When Abdulwahab fled Eritrea solo at 18, his parents and brother staying
behind in the capital city of Asmara, he could speak 10 words of English. He
skirted between safety and strife, around Footscray and Flemington. Then he
settled into an asylum seeker's netherworld for five years, doing cash jobs
and chasing dreams in music.

It's the same for the people he now counsels. They have dreams but also
troubles in their new homeland. Right now, more Sudanese and Liberian people
are coming into Melbourne. Eritrean, Ethiopian and Somali migration has
slowed.

"Refugees get out here," Abdulwahab says. "Fitzroy flats maybe. Then blam!
What next? Where to? The story goes on and on and on."

That's his days: trouble and trying to help.

Then at night, Abdulwahab fronts a hip-hop band called Diafrix, which has a
record deal with Mushroom. The band goes on big tours and this year made
debut album Concrete Jungle. "Work hard in the week and party at the
weekend," he says.

Last night, Diafrix won a reader-voted EG Award for Melbourne's best new
artist, beating the highly fancied rock band the Temper Trap. "I looked them
up," says Abdulwahab. "They're huge."

He says his two jobs are not as different as they seem. He's a rapper (one
of a duo in Diafrix - with Momo, who is also African), which means his role
is to tell stories and narrate the goings-on of the people he meets and
things he sees.

A lot of Diafrix's songs are political, so he can rap about public housing,
detention centres and racism. His day job filters into the night.

Working with Africans and being black, he says he sees Melbourne's racist
underbelly daily: cold shoulders and assumptions, people not looking others
in the eye and - this is the common one - people locking the doors of their
car when he pulls up beside them at a red light (even though, he says, a lot
of the time "my car is better than theirs").

He's also big on being a role model through music as well as youth work. The
kids he knows look up to him more, he says, because he is a rapper and in
magazines and on television, so he avoids the rap stereotypes: the gangster
poses and conspicuous wealth.

"There's so much wrong with that.

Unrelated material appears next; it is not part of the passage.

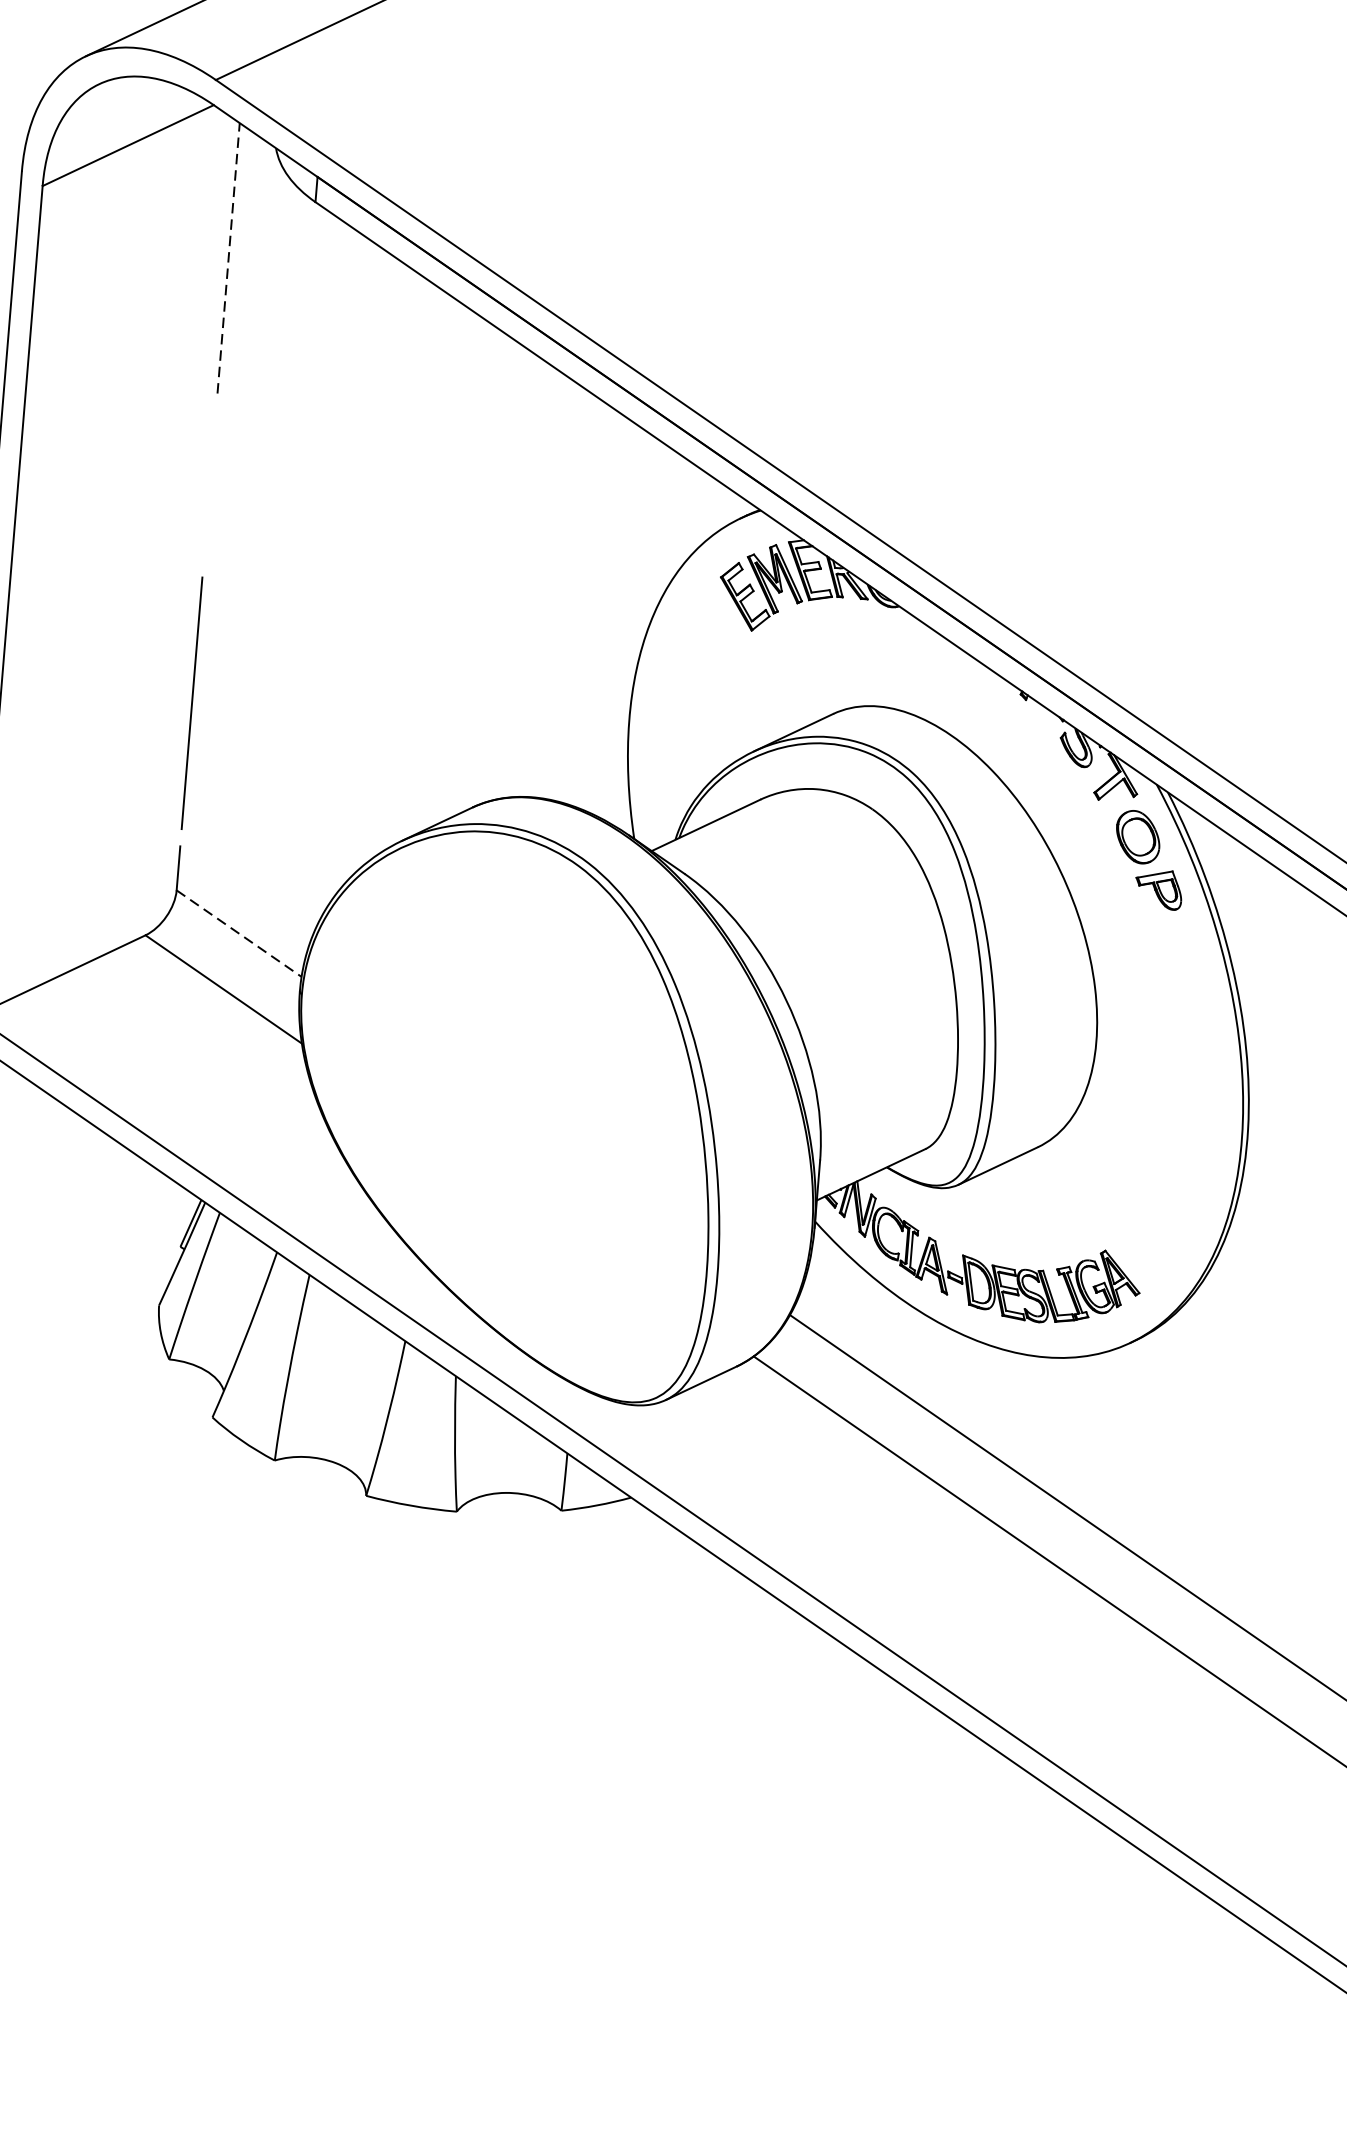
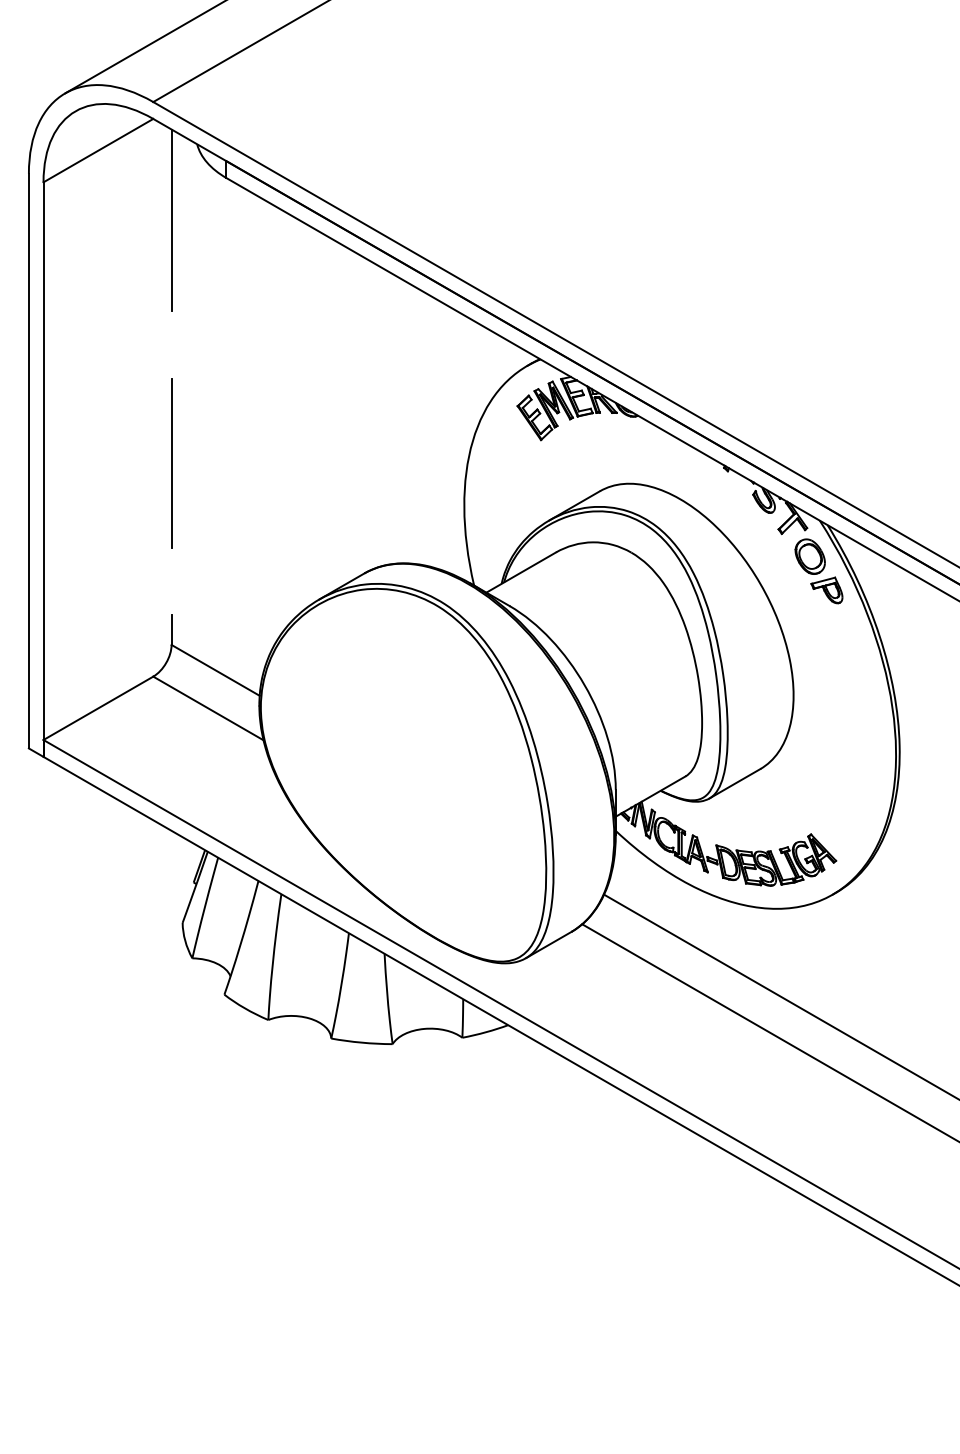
line: (228, 258) -> (171, 220), dashed -> solid
line: (191, 703) -> (171, 463), moved
line: (238, 933) -> (215, 670), dashed -> solid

It's hard to find real hip hop," he says.
"So many rappers talk bullshit and so few talk about real things, you feel
me?" He says he learnt about this way of thinking from fellow Melbourne
rapper Joel Ma, from the band TZU, who held hip-hop workshops in Footscray
where Abdulwahab and Momo first met.

And he says one reason he wanted to do community work - after doing VCE here
at 19, then tertiary study - was because when he first arrived with just
$200 to his name, he was helped by workers from places such as the Asylum
Seeker Resource Centre - and he realised the one-on-one stuff makes a
difference.

"My day job is to be a friend, that's all it really is," he says.